上写真=アシストした脇坂泰斗(左)、決めた山根視来。脇坂は2アシストで逆転勝利に貢献した(写真◎J.LEAGUE)
■2022年3月2日 J1リーグ第10節(等々力/14,696人)
川崎F 2-1 浦和
得点者:(川)家長昭博、山根視来
(浦)岩波拓也
「ハッとしました」
「合わせよう」とばかりしていた自分とは、もうお別れだ。脇坂泰斗は生まれ変わった自分を誇らしく見つめている。
2月23日に横浜F・マリノスに2-4で敗れ、26日に鹿島アントラーズに2-0で勝ってV字回復した。その勢いをさらに高められるかどうかは、この試合にかかっていた。富士フイルムスーパーカップ2022で敗れた浦和レッズが相手。気持ちも入る。しかし、33分にFKから岩波拓也に先制されてしまう。
「前々節のときに、鬼木監督からお前はお前だからと言ってくださって、吹っ切れたというか」
中村憲剛がつけていた象徴的なナンバー、14を今季から背負うが、納得のプレーを見せることができていなかった。だから、その言葉に「ハッとしました」という。
「チームにうまく合わせようと思いながらやっていたのが、自分の良さを出せばいいという思考になって変化がありました」
62分に左CKを高々とファーに飛ばして、家長昭博に届けた。ヘッドでゴール右に流し込む同点弾だ。そして「自分の良さ」を最大限にぶつけたのが、その2分後だった。
左から塚川孝輝が中央にパスを送ると、先に触ると見せかけてうまくボールをさらし、右前にターン。これで柴戸海を突破して、そこから3人を引きずるように加速してドリブルで中央を破った。一度切り返したボールが相手に絡め取られそうになったが、自分の足元にこぼれてきて、右にいた山根視来へ。そのまま左足でゴール左に蹴り込んで、一気に逆転した。
「今日はうまく得点に絡めて、かつ勝利に貢献できてよかったです」
やはり、真骨頂はあの一瞬のターンだ。
「塚川選手が球際で勝って、速くていいボールをくれました。速すぎるわけでもなく、柴戸選手の動きも見えるパスでした」
急きょ、経験のない左サイドバックに起用された塚川のパスの質に感謝するのだった。
「得意のターンでゴールに仕掛けることで相手が食いついたと思って、打とうかなと思ったんですけど、2人が来て、切り返したのがぎりぎりだったのでバランスを崩してしまいました。でも、ボールがこぼれてきて、山根選手がフリーだったのは分かっていたので、打ちやすいボールを心がけて送りました。

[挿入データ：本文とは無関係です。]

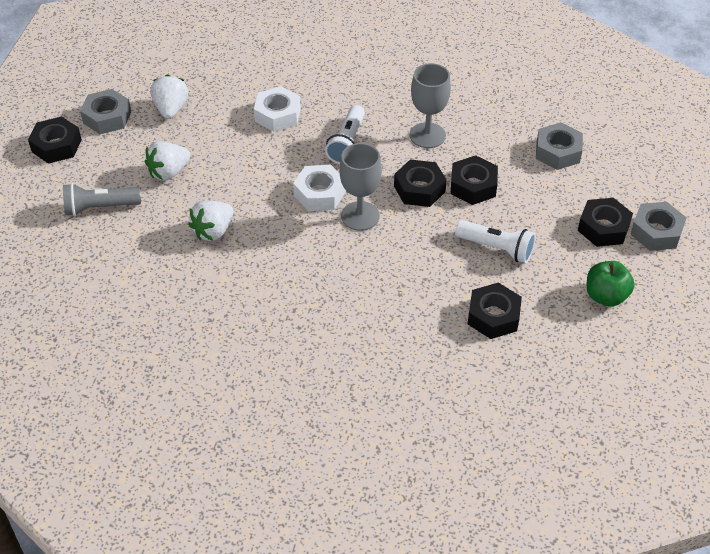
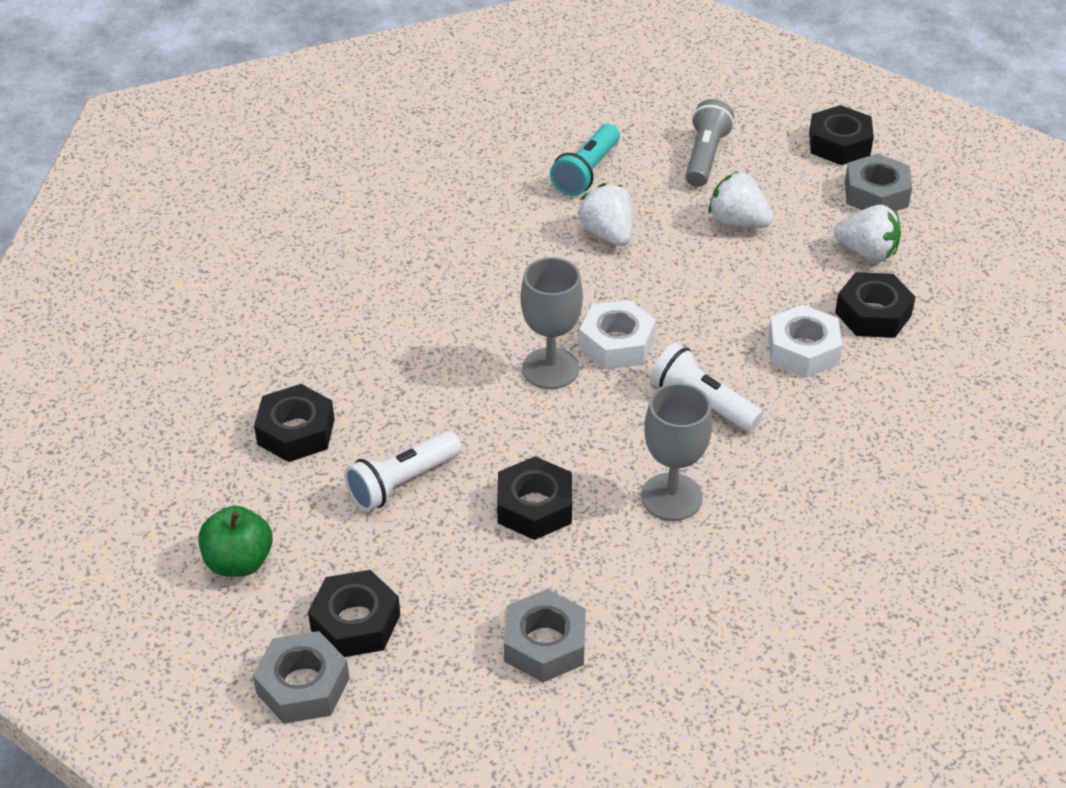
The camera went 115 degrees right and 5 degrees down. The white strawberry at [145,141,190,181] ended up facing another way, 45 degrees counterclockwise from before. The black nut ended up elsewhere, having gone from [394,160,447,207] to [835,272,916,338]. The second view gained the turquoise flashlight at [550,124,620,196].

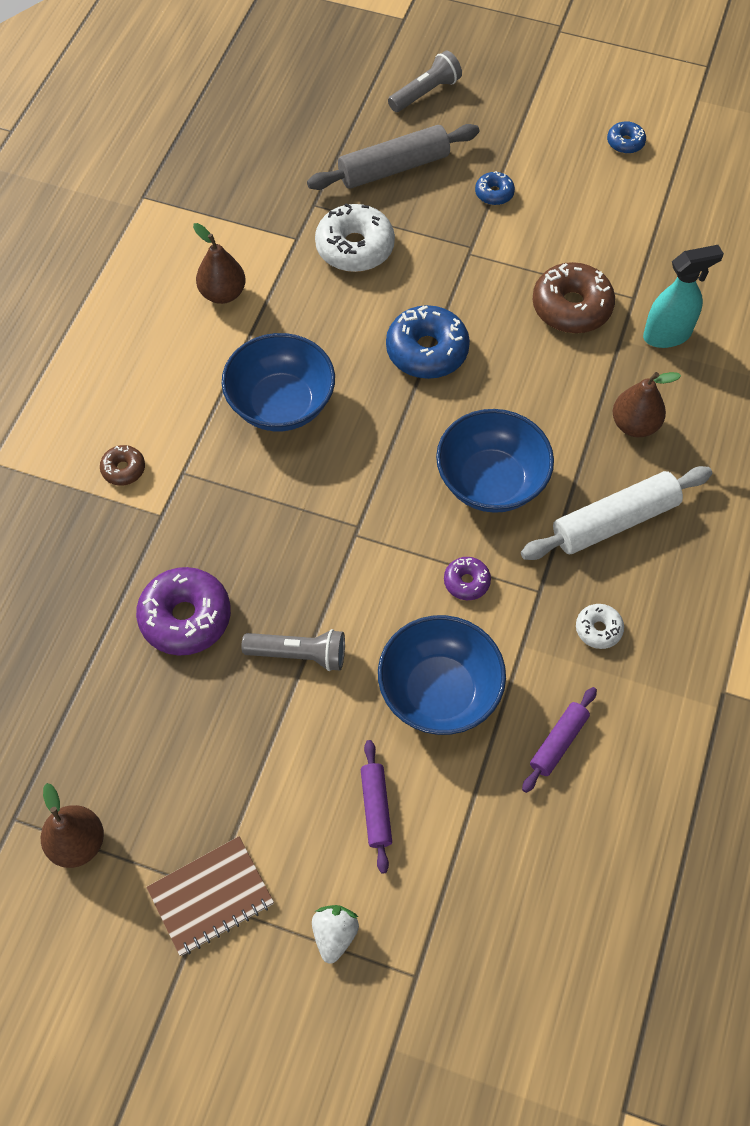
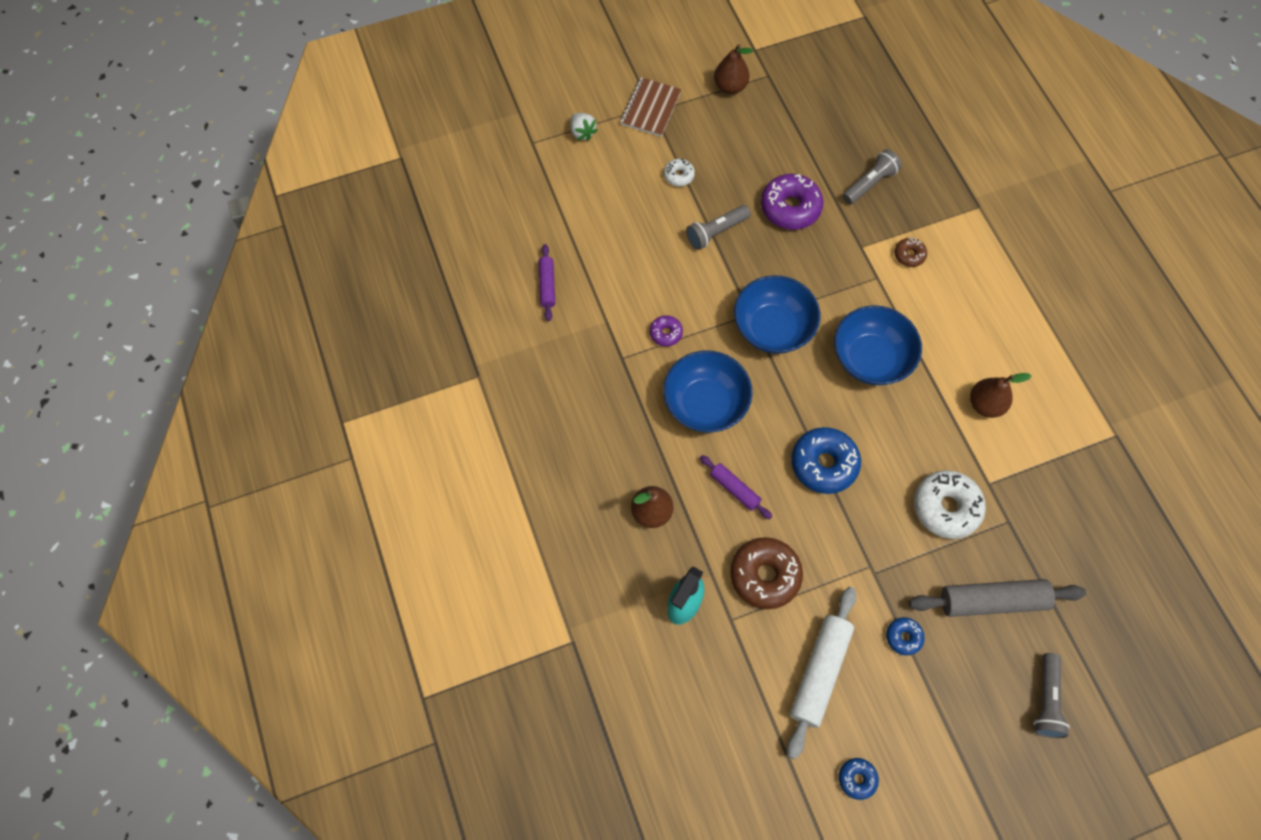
The camera went 140 degrees right and 5 degrees up. The grey rolling pin at [307,124,479,190] ended up facing another way, 60 degrees clockwise from before. The white rolling pin ended up elsewhere, having gone from [521,466,712,560] to [787,587,856,759]. The white donut ended up elsewhere, having gone from [576,604,624,649] to [664,159,695,186]. The blue bowl ended up elsewhere, having gone from [378,615,506,735] to [734,275,820,354]. The purple rolling pin ended up elsewhere, having gone from [361,740,392,874] to [700,455,772,519]. The second view gained the grey flashlight at [843,149,902,204].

シュートが素晴らしかったので、ありがたいです」
決めた山根も「泰斗がいいターンをして運んでくれて、僕のところが空いたので、よく見てくれました」と感謝した。
揺るぎない結果を2度にわたって示して、チームに合わせる選手ではなく、チームが合わせる選手になった。新しい脇坂泰斗が生まれた、そんな夜。